I have always been fairly anxious, but I managed it fine until law school. This environment was completely new and demanding in a way I wasn’t ready for, and I went a wee crazy for a little bit. I wish someone had told me it was going to happen, or at least when it happened that I would be OK. I will forever be grateful for my best friend, Celina, who was one of my roommates at the time of my anxiety-induced brain fog situation (Google it: It’s real and it’s scary). One desperate night I tried to explain to her what was happening, and she told me in her best nursing student/calm friend voice, “It’s just stress. You will be OK.” And even though I probably freaked her out, that is what I needed to hear in that moment. Because it was just stress. And I was OK. But to have a semester’s worth of anxiety, fear, stress and self-doubt come crashing down on you in a flaming explosion where it seems like you are literally going insane was really not what I was anticipating when I started law school. So I would tell incoming law students or 1Ls or maybe even 2Ls who are facing a new batch of stressors: It’s just stress. You will be OK. And also: Go to the doctor, man! No one wants to talk about mental health because we are Strong People Who Don’t Need Help, but sometimes we need help. And that’s OK.

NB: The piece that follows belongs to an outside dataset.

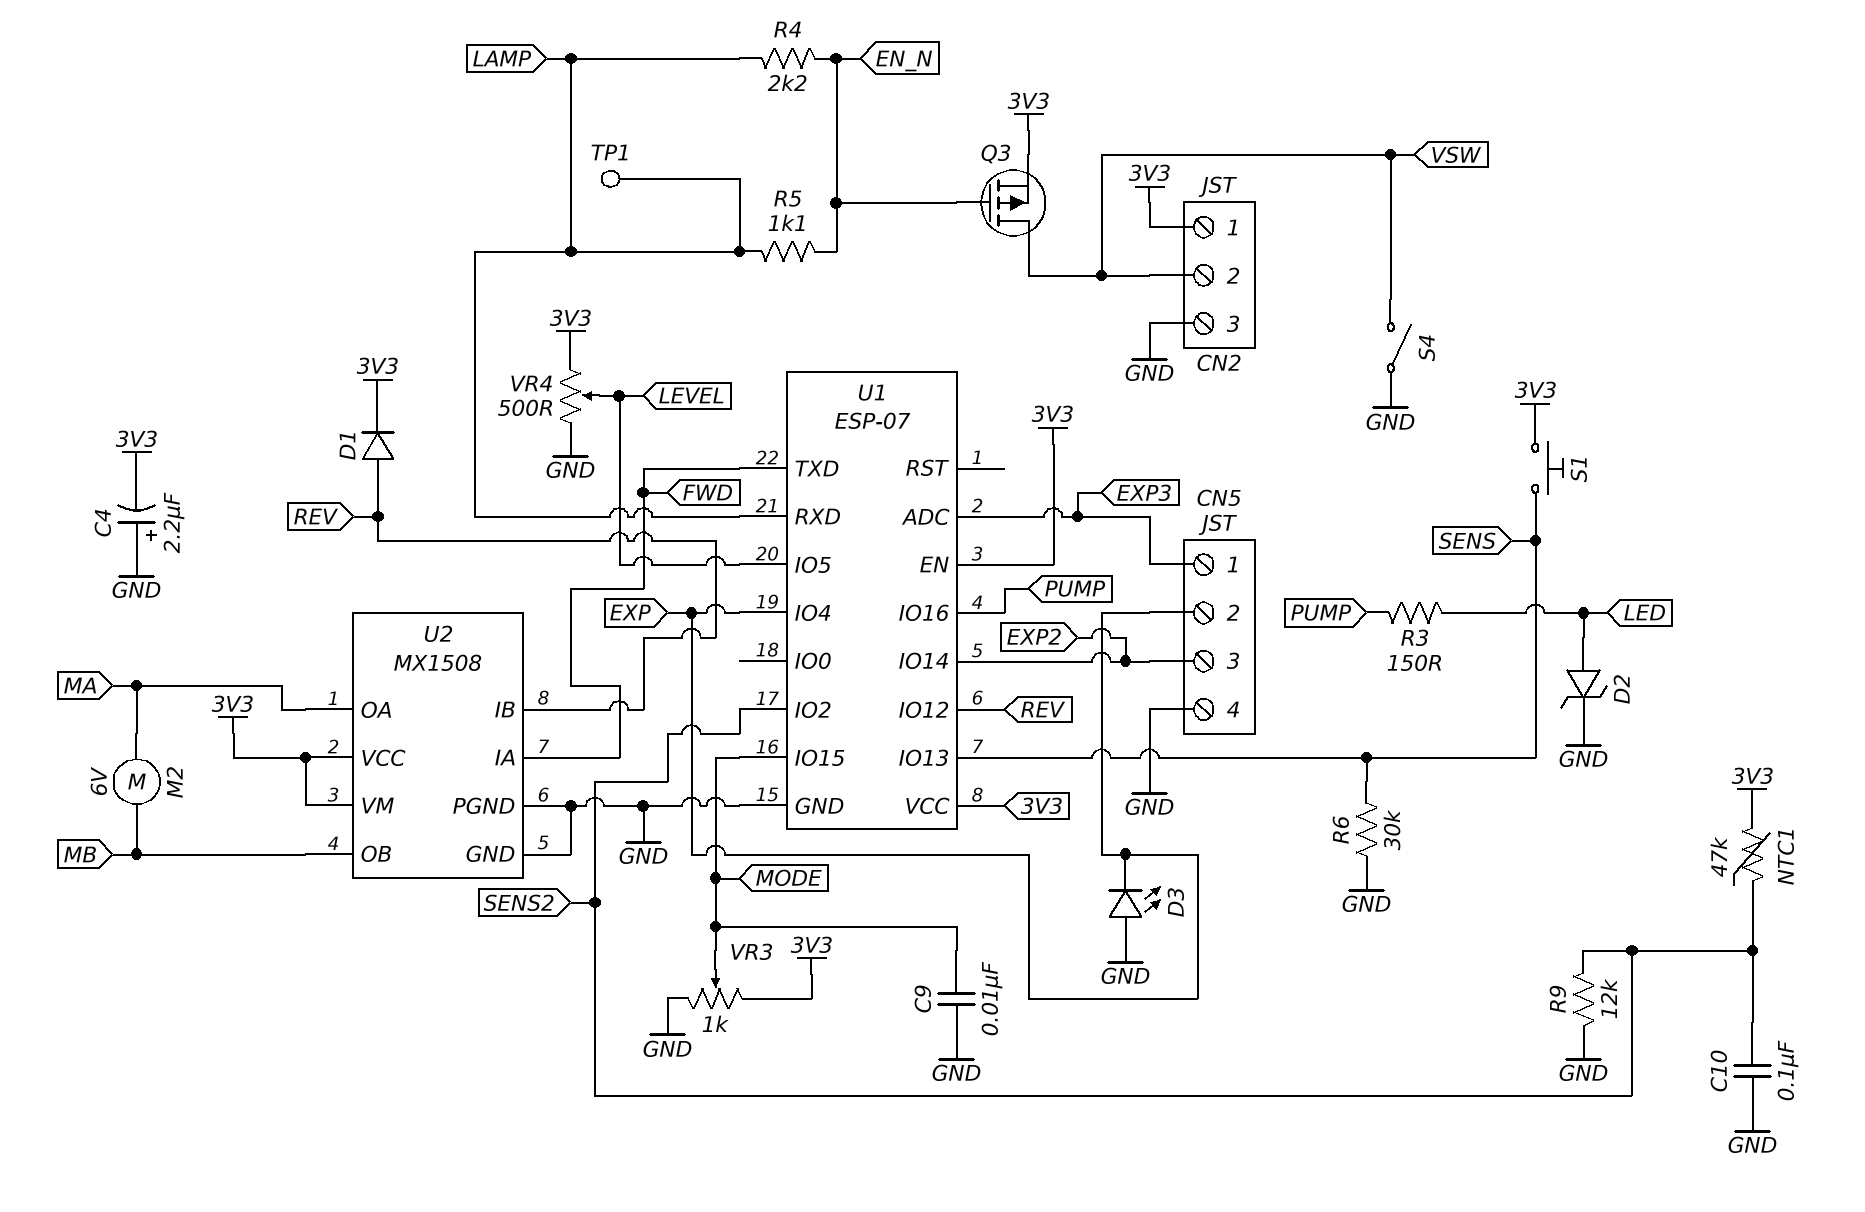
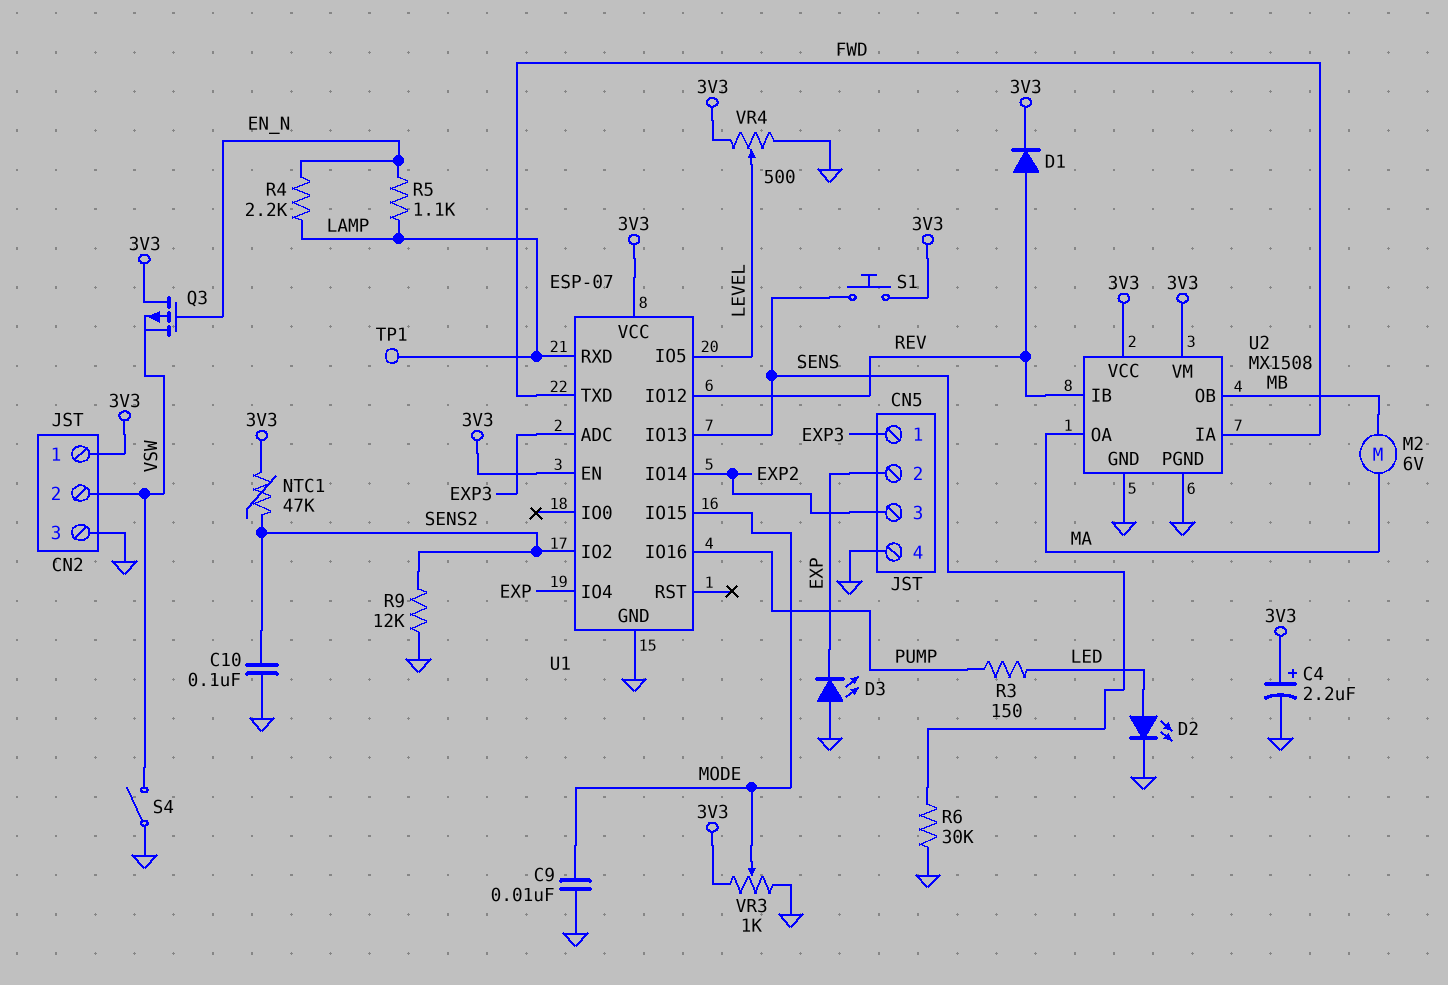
C4: 2.2uF (plus GND, minus 3V3) -> 2.2uF (plus 3V3, minus GND)
D2: zener (A LED, K GND) -> LED (A LED, K GND)
Q3: PMOS (G EN_N, D VSW, S 3V3) -> PMOS (G EN_N, D 3V3, S VSW)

Ask for help to figure out the rules of the game ASAP

None of us know how to do law school. Starting day one, we have to read 20-30 pages a night for each class and are expected to be able to talk about every fact, every rule, every issue, every policy rationale, every dissent, and how everything fits together. OK … go! And then we are expected to condense it into a brief synopsis that you could memorize and apply to any set of facts. And then we are expected to eloquently articulate it on a three-hour exam and do it better than everyone else in the class can do it. I wish I had reached out to someone and asked him or her to go through a week’s worth of law school with me. Just sit next to me and guide me through it, like an older sibling teaching her little sister how to tie her shoes. I wish someone had explained how to be prepared for class without overstressing the night before. I wish someone had made me figure out time management. I wish someone had explained to me how to outline. I wish someone had shown me how to write a law school exam, one that just gives the professor what he or she wants instead of being a jumbled mess of rules and cases. I mean, I get that we all have to figure that out on our own, it’s all part of the “process” or whatever, but as long as we’re talking about things I wish I had known, I’ll add this to the list.

Nothing is a disaster

So simple to say, so hard to remember. These are not my words (thanks, Emily!) but they sum up the message perfectly. We are in law school, which is such a privilege. We get to spend our days talking about abstract theoretical concepts and hypotheticals. We are so lucky to have the chance to get graduate degrees in a country and a world where that’s not a reality for everyone. My worst days in law school are heavenly compared to so many people’s lives. The things that stress me out are inconveniences — a lot of reading, a lot of pressure, a lot of information crammed into my head — but they are not problems. I wish someone had made me remember that. I wouldn’t have listened, clearly, because I get too wrapped up in my head and lose perspective. But I wish I had done a better job of remembering that it would be fine, that I would pass my classes and graduate and be a lawyer and it would not matter how my final trial in Trial Ad went or if my Law Review paper was not superb. The little failures or the bad days just do not matter in the long run. It will be fine. Nothing is a disaster.

Keep on marching. Savor the good experiences, and do your best to move past the bad. Three years honestly flies by; one day you’re nervously sitting alone in the hallway in your OCI suit, wondering how you can be so sweaty in January, and the next thing you know, you’re booking hotels in the middle of Missouri for the bar exam and hoping your friends like you enough to be character references for your application. 3L year does arrive. And once it does, it’s glorious.

— Jordan Carter is a third-year law student and a KU Law Student Ambassador from Topeka, Kansas.